CD spectra were measured by JASCO-815 CD spectrophotometer in static mode. For CD measurements, 200µg/ml of samples were prepared by dissolving synthesized compounds in a mixture of aqueous phosphoric acid and acetonitrile (4:6) having pH 2.0.

As regards the measuring parameters, wavelength range was 170-400nm, data interval time 1sec, response time 2sec, spectral band width 1nm, number of accumulations 3, and optical path length 10mm were used as provided in JASCO CD spectrometer’s instrumental manual for CD measurement of warfarin.

All the synthesized products showed maximum UV absorbance band between 190 to 220nm. In CD, the cotton effect of the band at the value of the maximum absorption of UV was compared with the reported cotton effect of warfarin provided in JASCO CD spectrometer’s instrumental manual. A negative cotton effect in CD in particular absorption indicates the (S) enantiomer in excess. The CD spectra are given in Fig. 8.

Tautomerism

The percentage of keto-hemiketal tautomers was determined by following the already reported method.^[34] Briefly, the ¹HNMR peaks integration from simple one dimensional spectra are used to determine the ratio of tautomers. The percentages of the keto-hemiketal tautomers is presented in Table 3.

Table 3

The keto-hemiketal percentage of synthesized warfarin analogues
Compound	Solvent	Keto%	Hemiketal%
5a	CDCl₃	64	36
5b	CDCl₃	69	31
5c	CDCl₃	52	48
5d	CDCl₃	85	15
5e	CDCl₃	60	40
5f	DMSO	62	38
5g	CDCl₃	43	53
5h	CDCl₃	49	51
5i	CDCl₃	60	40
5j	CDCl₃	54	46
5k	CDCl₃	51	49

4-hydroxy-3-[1-(4-hydroxy-3-methoxyphenyl)-3-oxobutyl]-2H-chromen-2-one (5a)

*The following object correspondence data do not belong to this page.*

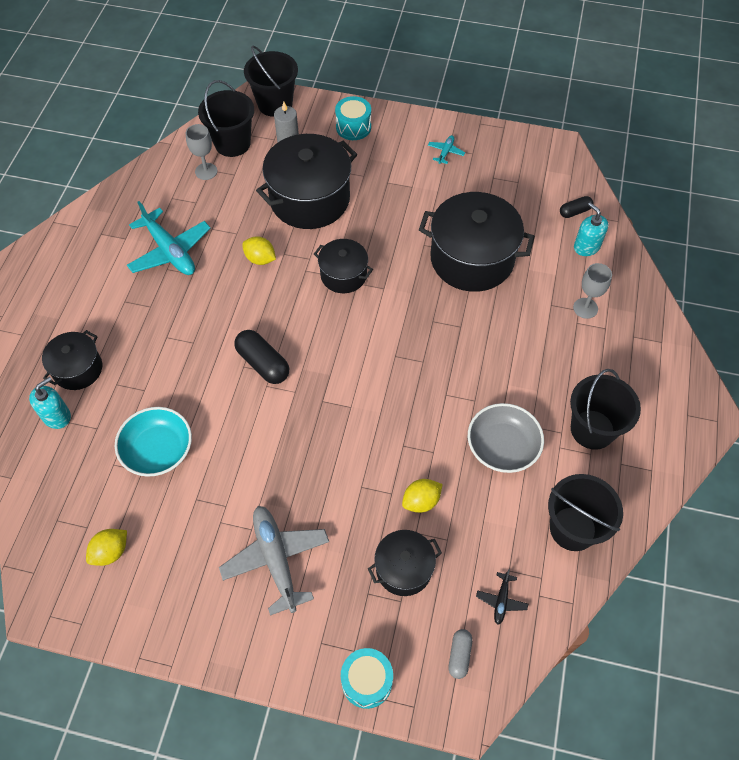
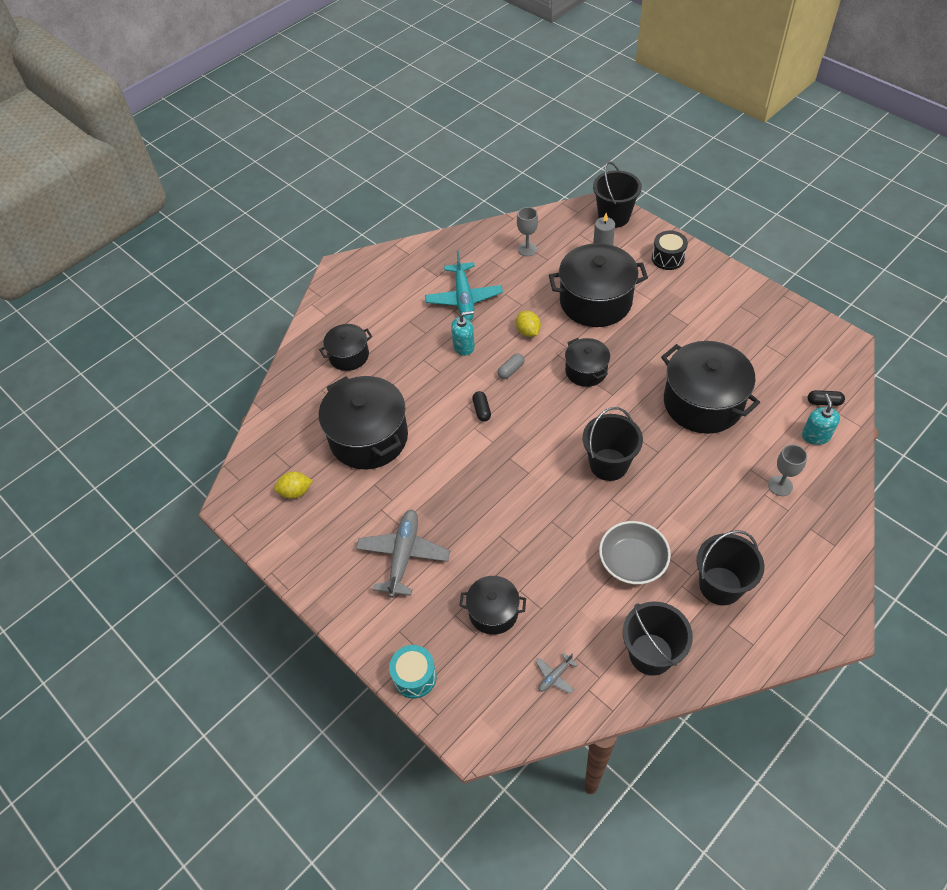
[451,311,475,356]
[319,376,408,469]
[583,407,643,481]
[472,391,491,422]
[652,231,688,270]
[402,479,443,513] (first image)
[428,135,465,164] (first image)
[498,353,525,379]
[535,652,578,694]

Solid; Yield 90%; mp 139-141^oC; ee 91% [S]; IR (acetone) v_max 1720 (C = O), 1625 (C = O), 1510 (C-H), 1380 (O-H) cm^− 1; ¹H NMR (CDCl₃, 200 MHz) δ 8.69 (1H, bs, OH), 7.80 (1H, m, ArH), 7.43 (1H, m, ArH), 7.20 (2H, m, ArH), 6.88 (3H, m, ArH), 5.46 (1H, s, OH), 4.08 (2H, m, CH₂ Keto), 3.77 (3H, s, OCH₃), 2.35 (1H, m, CH of steric center), 1.66 (2H, s, CH₂); ¹³C NMR (CDCl₃, 50 MHz) δ 162.1 (C = O), 161.2 (C = O), 159.6 (C-OH), 158.6 (ArC), 152.9 (ArC), 145.0 (ArC), 135.0 (ArC), 132.9 (ArC), 132.0 (ArC), 123.9 (ArC-OH), 123.6 (ArC), 122.74 (ArC), 117.0 (ArC), 116.6 (ArC), 115.0 (ArC), 114.0 (ArC), 111.1 (ArC), 99.0 (CH), 60.4 (CH₂ Keto), 56.0 (CH), 42.7 (CH₂), 39.8 (CH₃), 33.6, 29.6 (CH); EI MS m/z [M^+ 1] 354.1 [C₂₀H₁₈O₆⁺] (40%).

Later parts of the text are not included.